8 Wonders of Kansas customs

An 8 Wonder of Kansas Customs

Bringing musicians together, Cottonwood Falls

Address: 220 1/2 Broadway, Cottonwood Falls, KS 66845
Phone: 620.273.6003 or 794.6225
Website: https://chasecountychamber.org/music/

One of the 8 Wonders of Kansas Customs

The custom:
Bringing musicians together

Where can you see this happen regularly? The lively jam session happens every first and third Friday night at 7:30 p.m. indoors at Prairie PastTimes, 220 1/2 Broadway, or weather permitting, outdoors on the street by Symphony in Flint Hills Gallery (next to Chase County Courthouse) - Remember to bring a lawn chair!

People don't have to look anything up or remember an intricate schedule -- it's really every Friday. There is no admission charge, so everyone can come to listen. There is no test of musicianship, so anyone can come and play. The super-democratic nature of this event creates an unparalleled atmosphere of inclusion and community.

Whichever Friday of the month it is determines the category: 1st Friday - Gospel, 2nd Friday - Bluegrass, 3rd Friday - Folk-Country-Bluegrass, 4th Friday - Old Time Rock-n-Roll and Vintage Country. All are acoustic instruments except 4th Fri-Rock-n-Roll. Special 5th Friday programs have included Cowboy & Western Music, Songwriters' Night, Singalong Nights, Blues Night, and Kansas Songs.general acoustic, bluegrass, gospel, old time country n rock, and on the occasional fifth Friday, contra dance and folk.

To the best of anyone's knowledge, "Music at the Emma" was Kansas' first public weekly jam session and is surely the longest-continuous jam session. Although the Emma Chase cafe has closed, the musicians have kept name "Emma Chase Friday Night Music" based on an iconic fictionalized community character. 

The jam sessions are free to the public although "the jar" is occasionally passed around to raise funds for a special need, for additional sound equipment, or to help support an upcoming performance.

In September of 1999, Sue Smith and friend Charley Klamm were discussing the possibility of a music session at the cafe. Charley said, "For two bits, I'd hang a paper at the barbershop to see if anybody was interested." Sue reached into her pocket, handed Charley the quarter, gave him a sheet of paper and said, "Go ahead." So, on the first Friday night in October, 1999, twelve musicians with instruments in hand showed up at the Emma and a couple dozen listeners followed close behind.
And it's been that way ever since, except that now there are more musicians and larger audiences. "The Emma" greets local musicians and musicians from all over Kansas and the United States -- and sometimes foreign countries. Participation in a night of making music with a borrowed instrument on Broadway is frequently the fondest memory carried away by a foreign visitor.
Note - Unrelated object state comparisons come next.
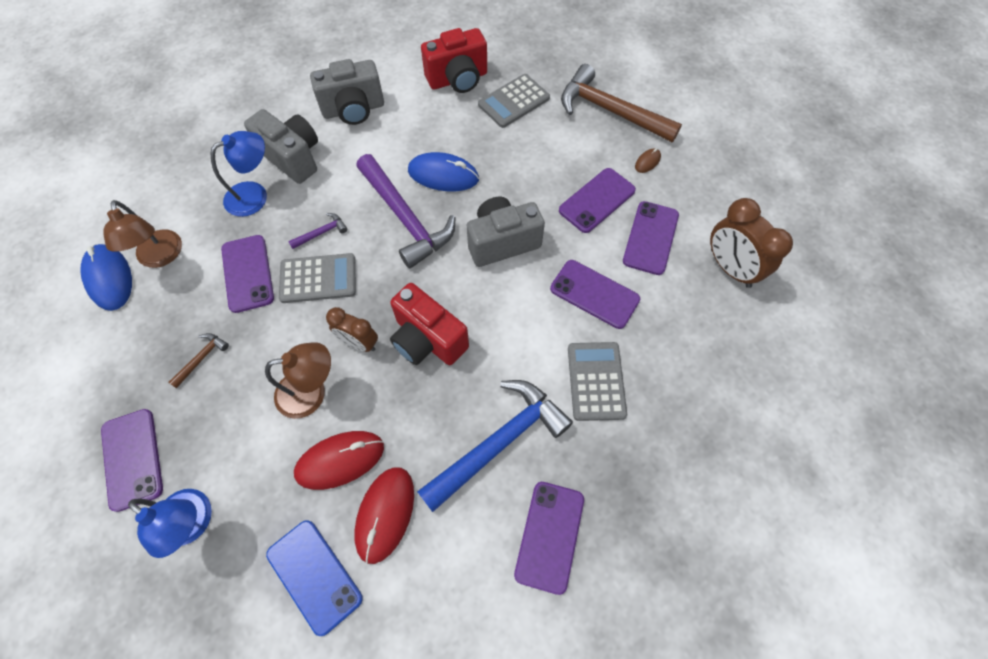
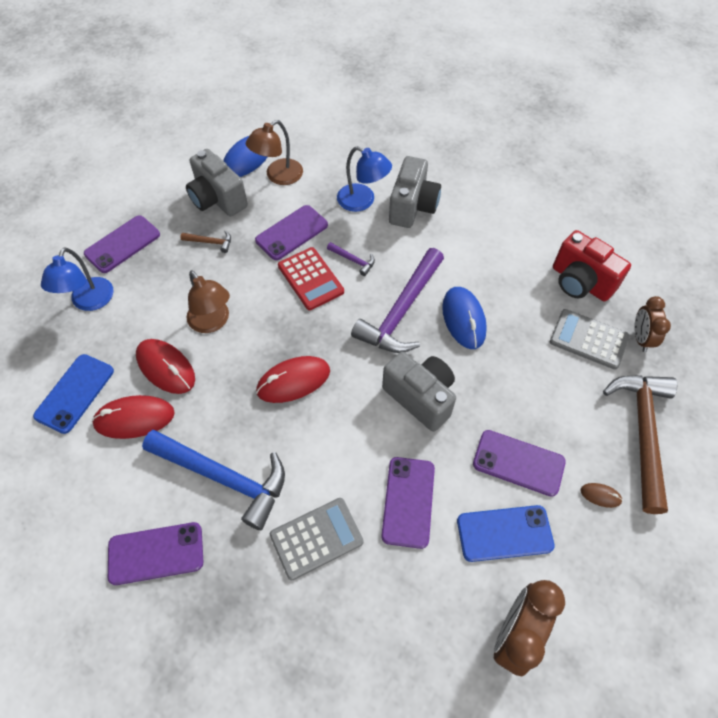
camera: 65 degrees right, 5 degrees down
(318, 278) = (310, 279): grey calculator -> red calculator
(353, 110) = (488, 222): grey camera -> grey camera (217, 199)
(359, 343) = (268, 333): brown clock -> brown clock (640, 338)
(427, 340) = (293, 381): red camera -> red mouse
(651, 238) = (504, 533): purple phone -> blue phone

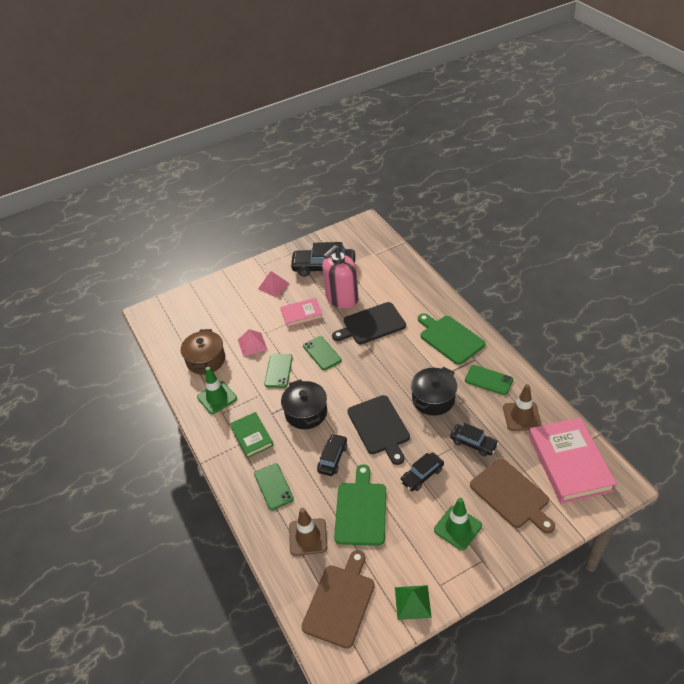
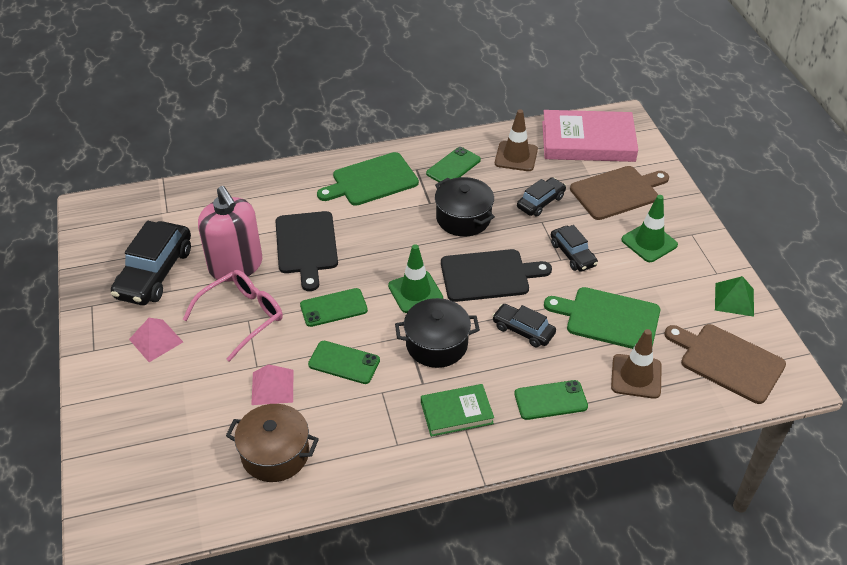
camera: 80 degrees left, 0 degrees up
(217, 397) = (364, 448): green traffic cone -> green traffic cone (415, 292)
(301, 314) = (242, 316): pink book -> pink glasses

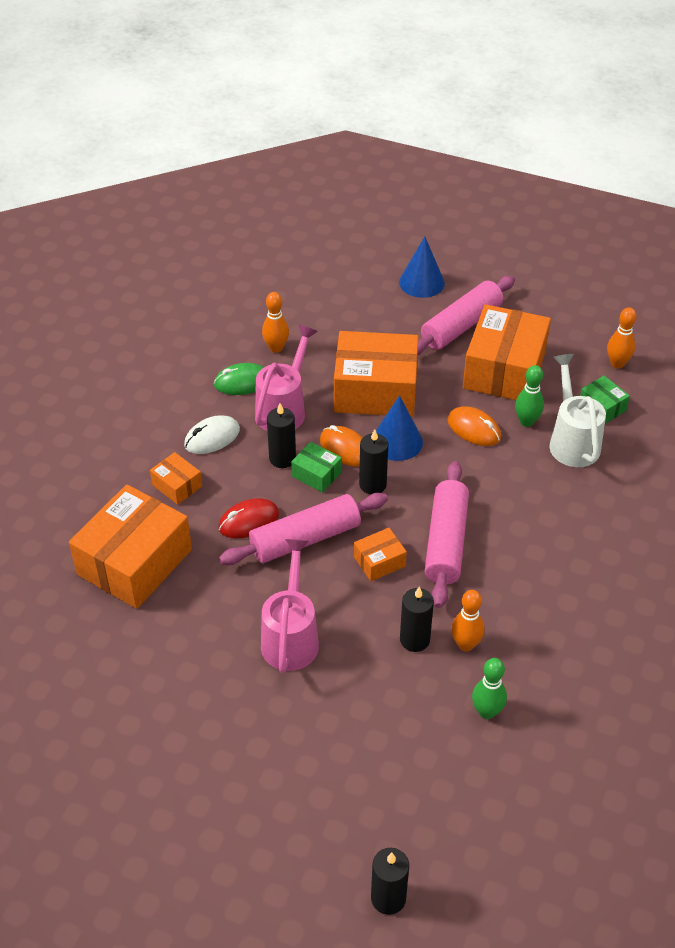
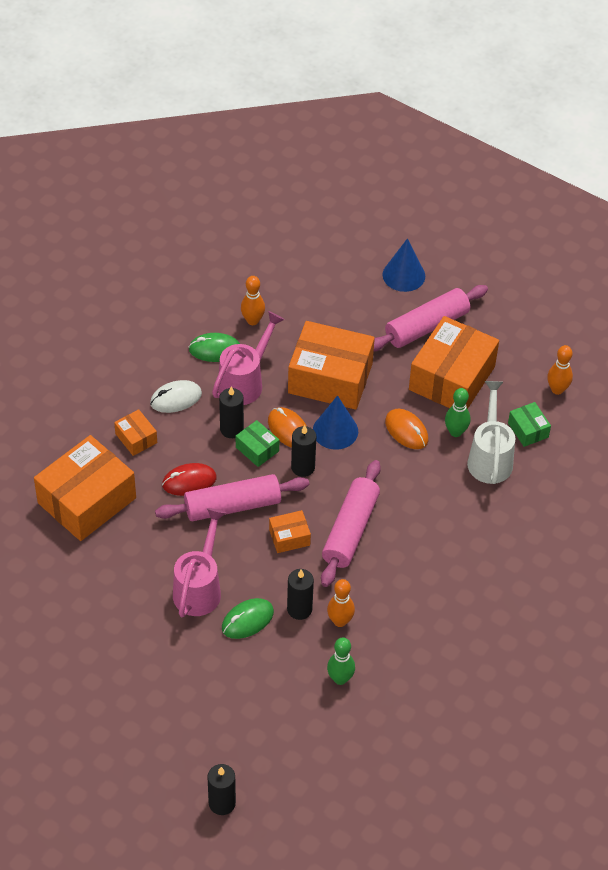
camera: 10 degrees right, 5 degrees up
(357, 663) = (247, 620): none -> green mouse

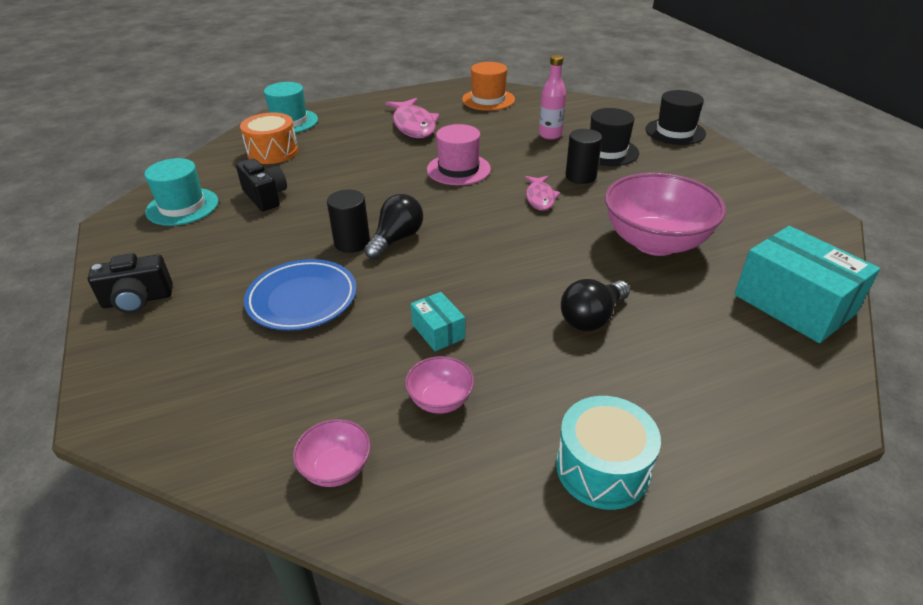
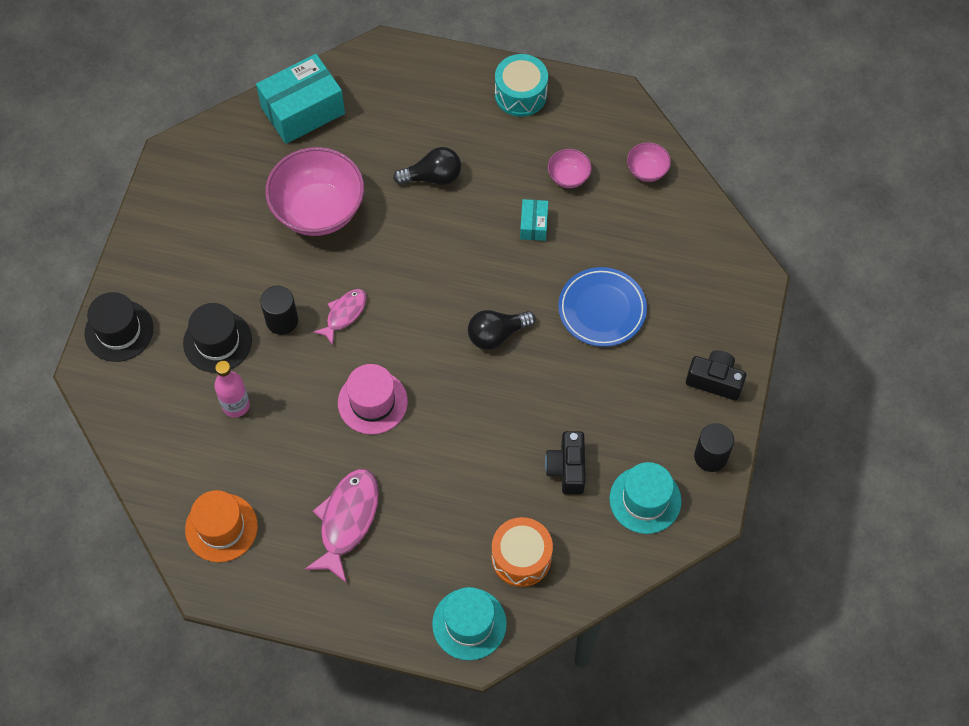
camera: 145 degrees left, 25 degrees up
(352, 243) = (532, 352): black cylinder -> black cylinder (710, 456)
(794, 304) = (303, 110): turquoise box -> turquoise box turned 60 degrees clockwise

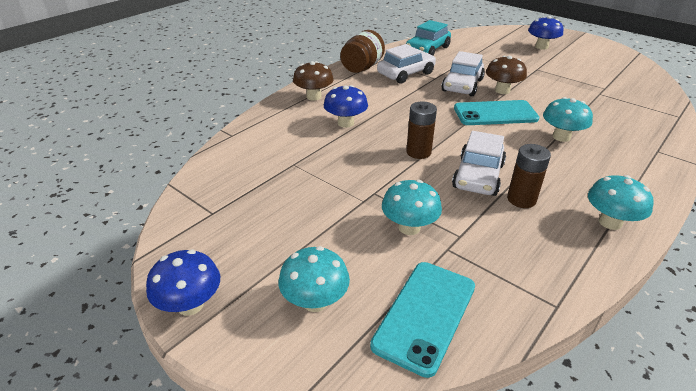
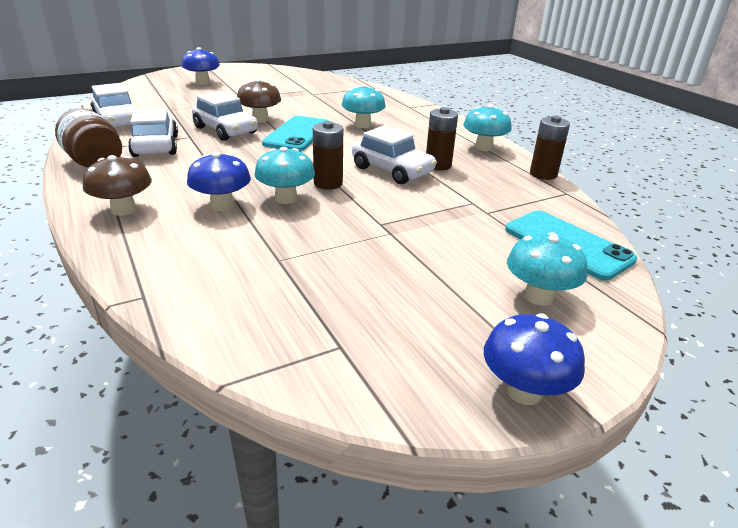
camera: 70 degrees left, 5 degrees down
(409, 227) = (449, 221): turquoise mushroom -> turquoise mushroom (286, 198)
(427, 50) = (117, 121): turquoise car -> white car
(589, 280) = (543, 174): none -> brown battery

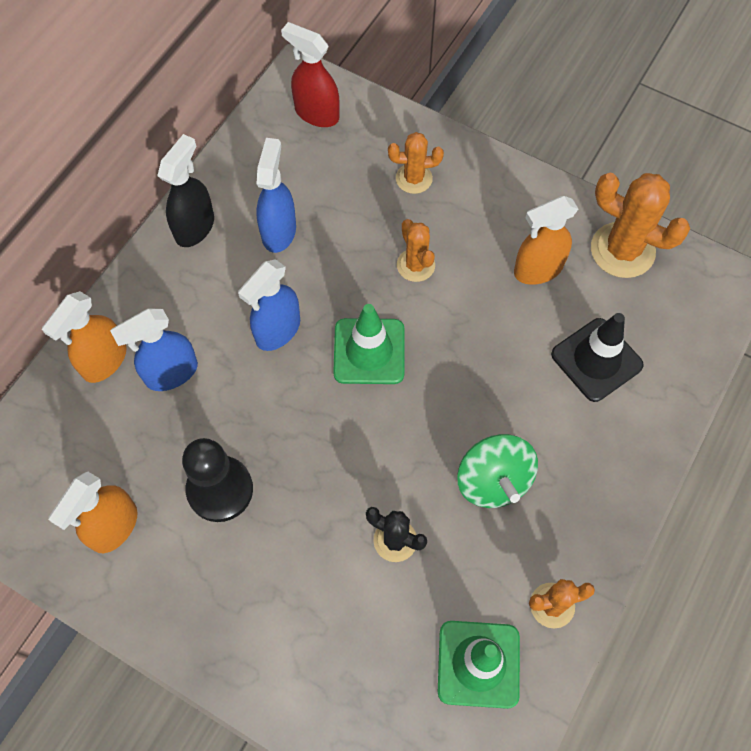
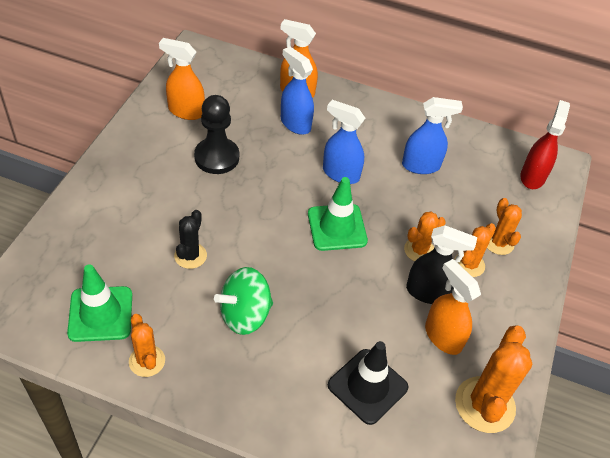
camera: 75 degrees right, 15 degrees down
(195, 227) = (409, 121): black spray bottle -> black spray bottle (428, 292)
(442, 217) = (469, 264): none -> orange cactus

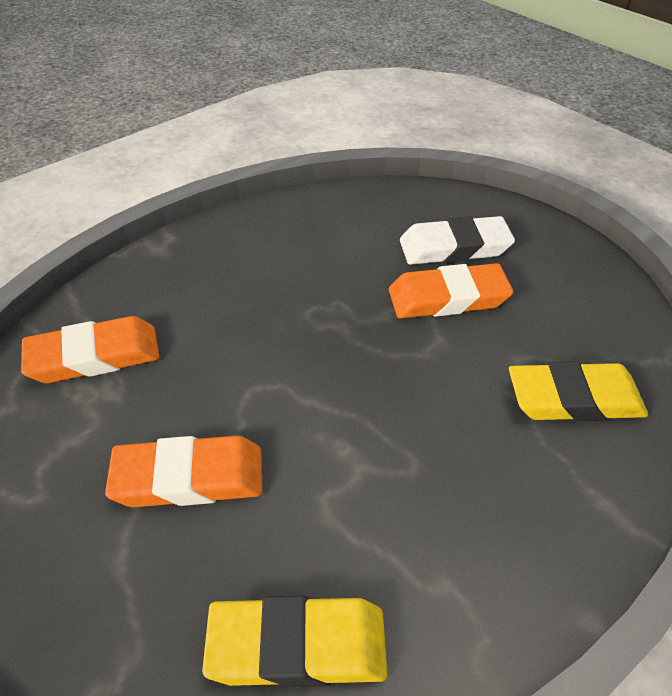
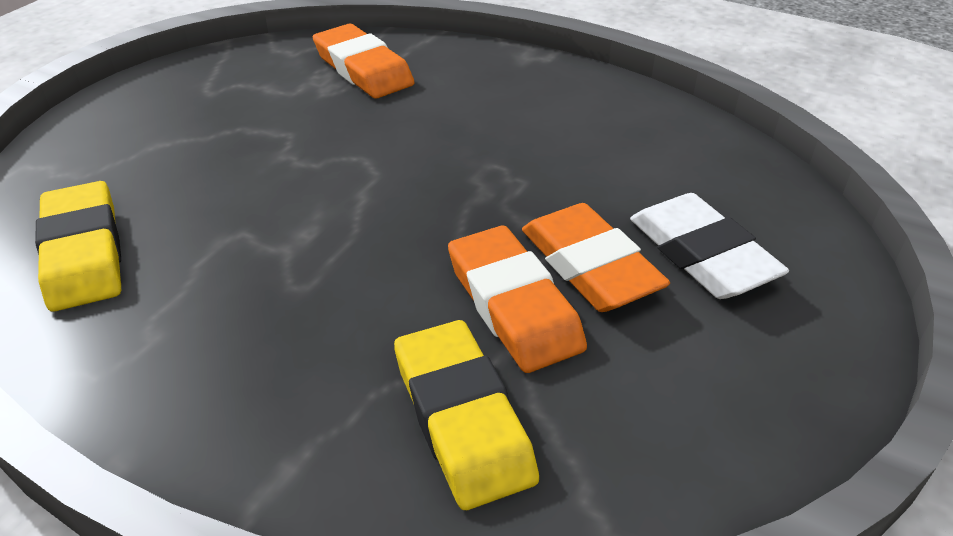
camera: 70 degrees right, 5 degrees down
(189, 478) = (245, 152): orange eraser -> orange eraser (513, 305)

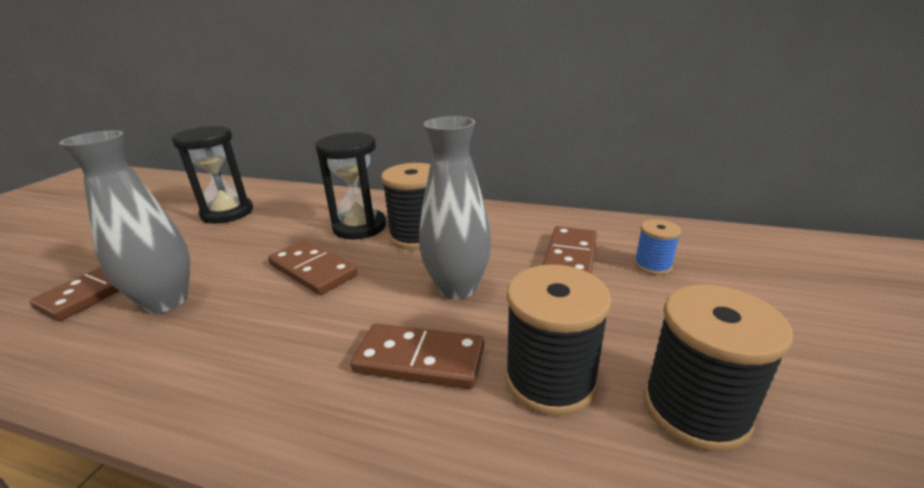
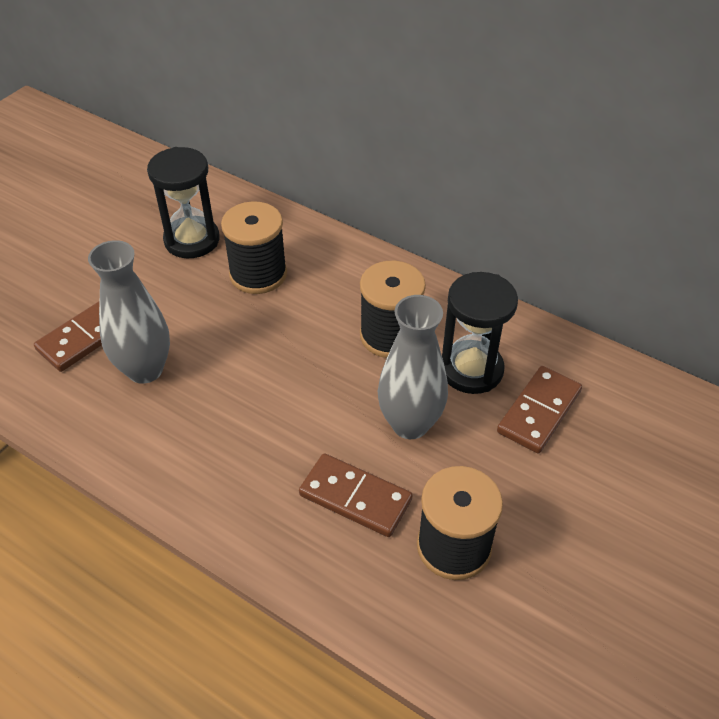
camera: 15 degrees right, 20 degrees up
(312, 270) = (277, 362): brown domino -> none
(359, 227) = (332, 303): black hourglass -> black hourglass (471, 370)
(652, 265) = (619, 446): blue spool -> none
(695, 409) = (554, 603): black spool -> black spool (258, 274)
An evening count of musicians might be anywhere from four to thirty. First-time visitors are amazed at this unique phenomenon of regular people, with varying levels of musicianship, take turns leading songs while all the other musicians play along. Mostly vocal, sometimes instrumental, these songs represent a broad variety of genres.

Several regular musicians have become song-writers and frequently perform their Flint Hills tunes at the jam sessions. Some of the musicians now write music and perform their tunes in other venues.

A typical audience of "Accomplished Listeners", can number from 25 inside on a cold, miserable winter night to a bricked main street full of lawn-chair listeners on a beautiful summer evening.

It is not unusual for the audience to include a bus-load of guests from a senior center or a church somewhere, campers, automobile enthusiasts, or those attending a local meeting or family reunion.